Lau Kwok Kin

Personal information
- Nationality: Hong Konger
- Born: 17 January 1977 (age 49) Hong Kong
- Height: 177 cm (5 ft 10 in)
- Website: www.hkfencingmaster.com

Sport
- Country: Hong Kong
- Sport: Fencing
- Event: foil
- Club: HK FENCING MASTER (香港劍瑪斯特劍擊學院-奧運教練）
- Team: Hong Kong Fencing Team
- Now coaching: HK Fencing Team Leading Coach for World University Games for several years

Achievements and titles
- Olympic finals: 2004, 2008
- Highest world ranking: Hong Kong Rank Number 1 for several years

Medal record
Men's fencing
Representing Hong Kong
Asian Games
| Bronze medal – third place | 2006 Doha | Foil Team |
| Bronze medal – third place | 2010 GuangZhou | Foil Team |
Asian Championship
| Bronze medal – third place | 2003 | Foil Team |
| Bronze medal – third place | 2004 | Foil Team |
| Bronze medal – third place | 2007 | Foil Team |
| Bronze medal – third place | 2008 | Foil Team |
| Bronze medal – third place | 2009 | Foil Team |
| Bronze medal – third place | 2010 | Foil Team |
National Championship
| Bronze medal – third place | 2006 | Mens Foil |
| Silver medal – second place | 2004 | Foil Team |
Thailand Open Championship
| Gold medal – first place | 2003 | Mens Foil |
| Gold medal – first place | 2003 | Foil Team 2006 World Championship top 16 |
Asian Veteran Championship
| Bronze medal – third place | 2017 Thailand | Foil Team |
| Silver medal – second place | 2017 Thailand | Mens Foil |
| Bronze medal – third place | 2018 Japan | Foil Team |
| Bronze medal – third place | 2018 Japan | Mens Foil |
| Bronze medal – third place | 2019 Taiwan | Foil Team |
| Gold medal – first place | 2019 Taiwan | Mens Foil |

= Lau Kwok Kin =

Hong Kong fencer

Lau Kwok Kin (劉國堅 (lau^{4} gwok^{3} gin^{1}); born 17 January 1977) is a fencer from Hong Kong, China who won a bronze medal at the 2006 Asian Games and 2010 Asian Games in the men's foil team competition. As one of the few 2-time Olympians from Hong Kong, he was the first one to officially qualified (NB) to competed at the 2004 and 2008 Olympic Games.

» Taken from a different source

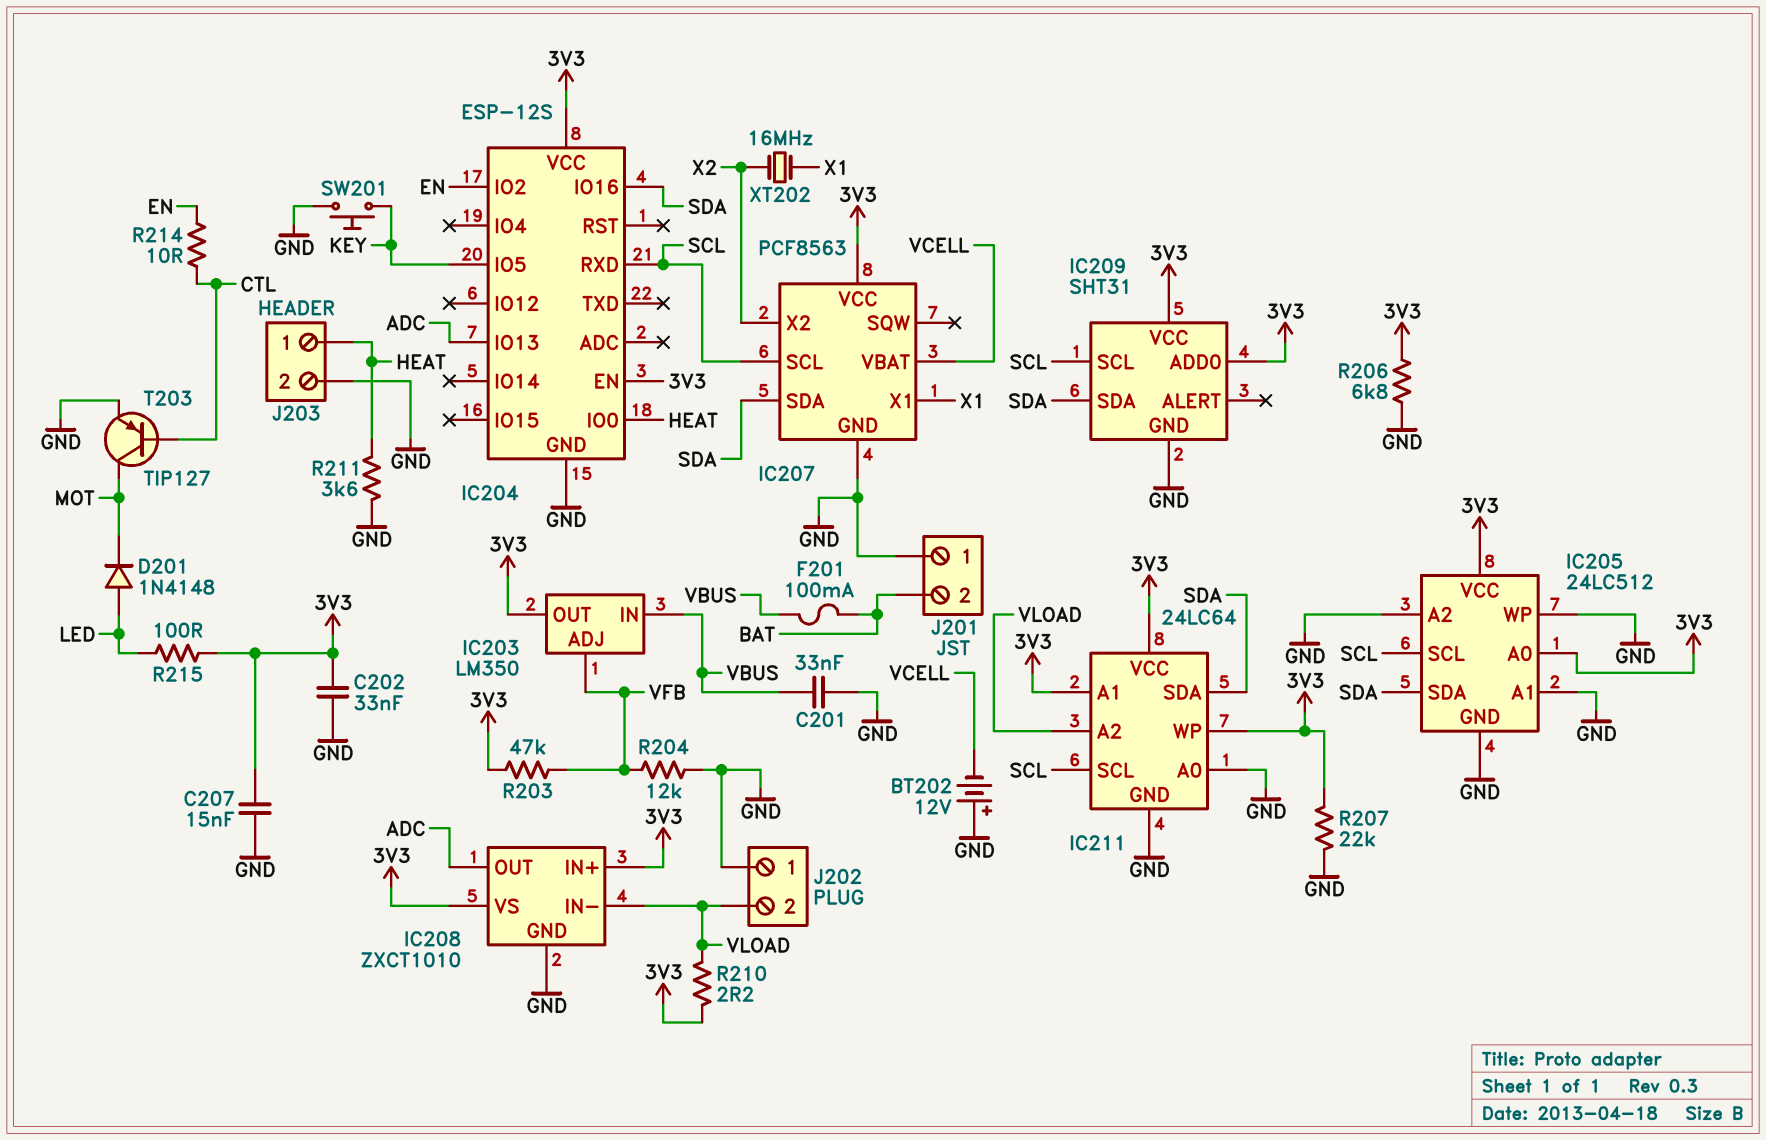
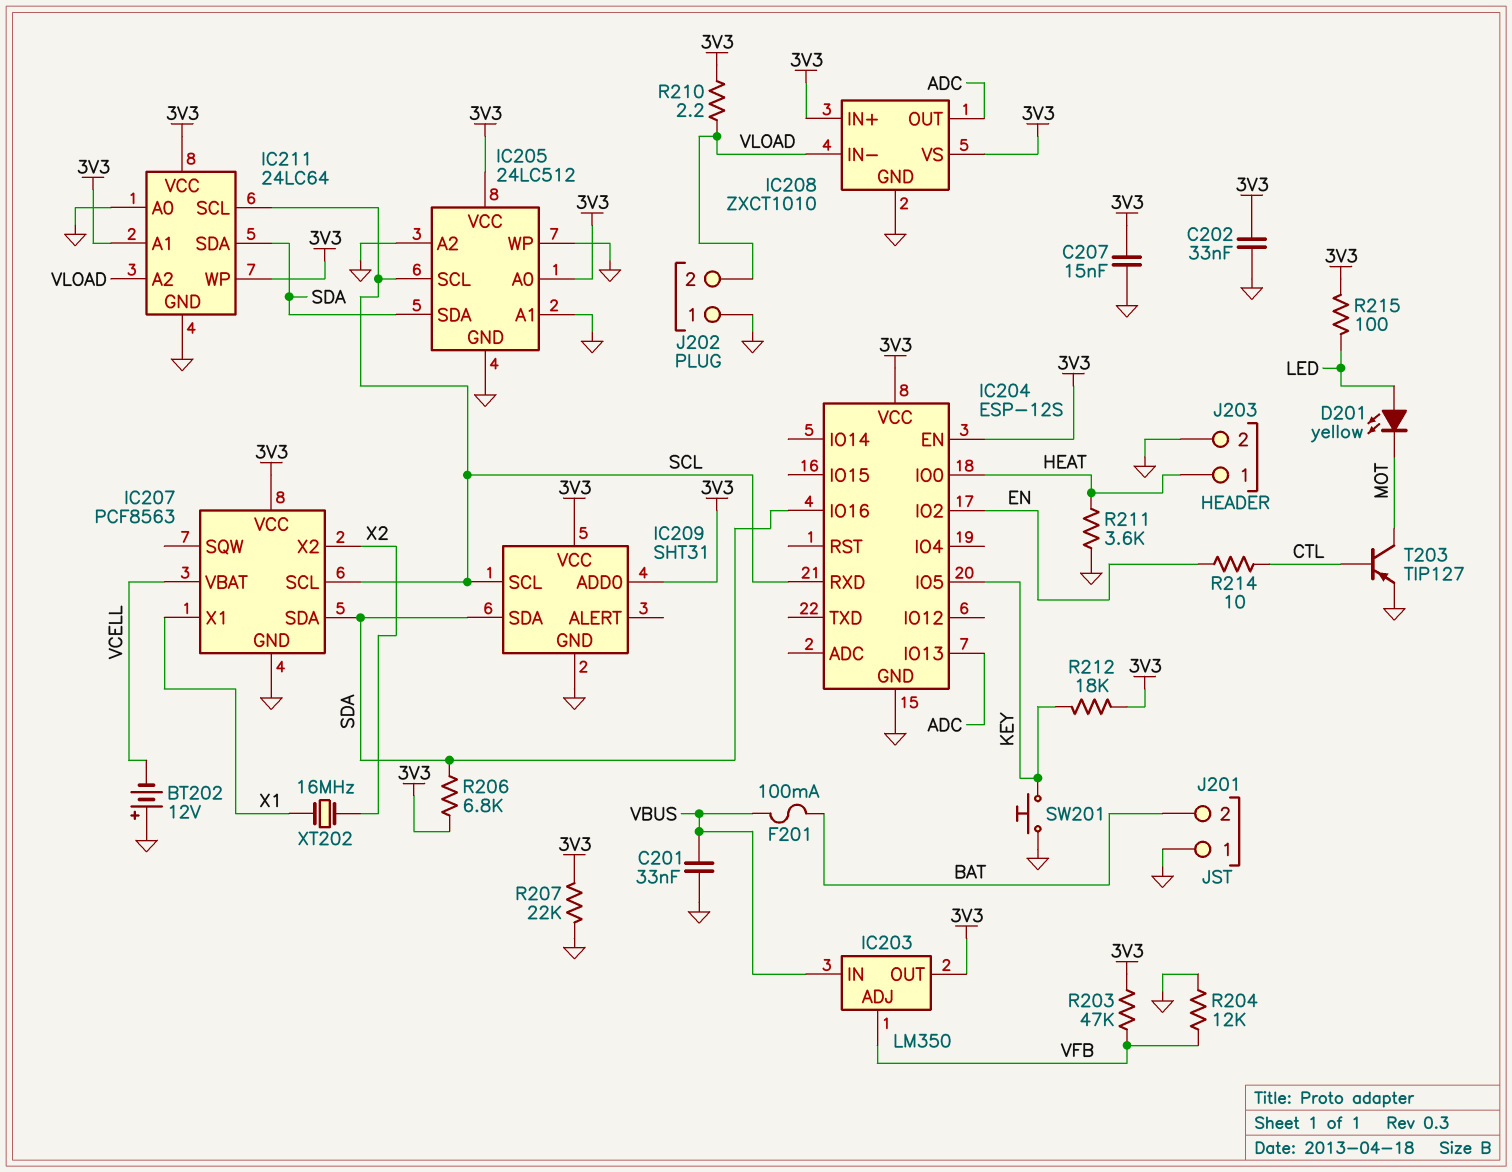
D201: diode 1N4148 (A LED, K MOT) -> LED yellow (A LED, K MOT)
R206: 6.8k (3V3, GND) -> 6.8k (3V3, SDA)
R212: none -> 18k (3V3, KEY)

He is the first Hong Kong Male Athlete to receive bronze medal from National Fencing Championship in China, and the first Hong Kong male athlete to enter into TOP 16 in the World Fencing Championship.

==Career==
Lau Kwok Kin took up fencing in the 7th Grade, he got Hong Kong All primary school fencing champion during the first year he learned fencing.

===Olympic Games===

In 2004, he participated in the Olympic qualification game for the Asia & Oceania region (AOR). He achieved first place in this qualifying event, securing the qualification to represent Hong Kong in the Summer Olympic Game in Athens. As there was no participation in qualifying events required for Olympians before 1996, this made Lau the first Hong Kong fencer to officially qualify for the Olympic games.

In 2008, Lau represented Hong Kong at the 2008 Summer Olympics in Beijing. He was the only Hong Kong fencer to receive the necessary qualifications to participate in Olympics, and one of only two qualifying fencers from the AOR.

Qualification of Olympic Games: Before 1996, there was no requirement to compete for "Qualification" for participating in Olympic games. Any country can send representative to participate. Since after 1996, as there is increasing number of participating countries, so the committee has decided to implement a qualification policy where the athlete must compete within their zone to get the qualification.

===Asian Games===

Lau has participated in the Asian Games in 1998, 2002, 2006, 2010, and 2018.

In the 2006 and 2010 Asian Games, he won bronze medals.

In August 2019 he won the gold medal in the foil individual event of the men's 40 to 49-year-old group at the 5th Asian Veteran Fencing Championships.

He was also invited as honorary coach for the HK Fencing community outreach where he volunteer coaching for community service

===Coaching at World University Game===

In 2023, he is appointed as leading coach for Hong Kong fencing team to participate at Chengdu Universiade. During that event, hong kong team won individual and team gold medals in Men's Foil see WP:CITE.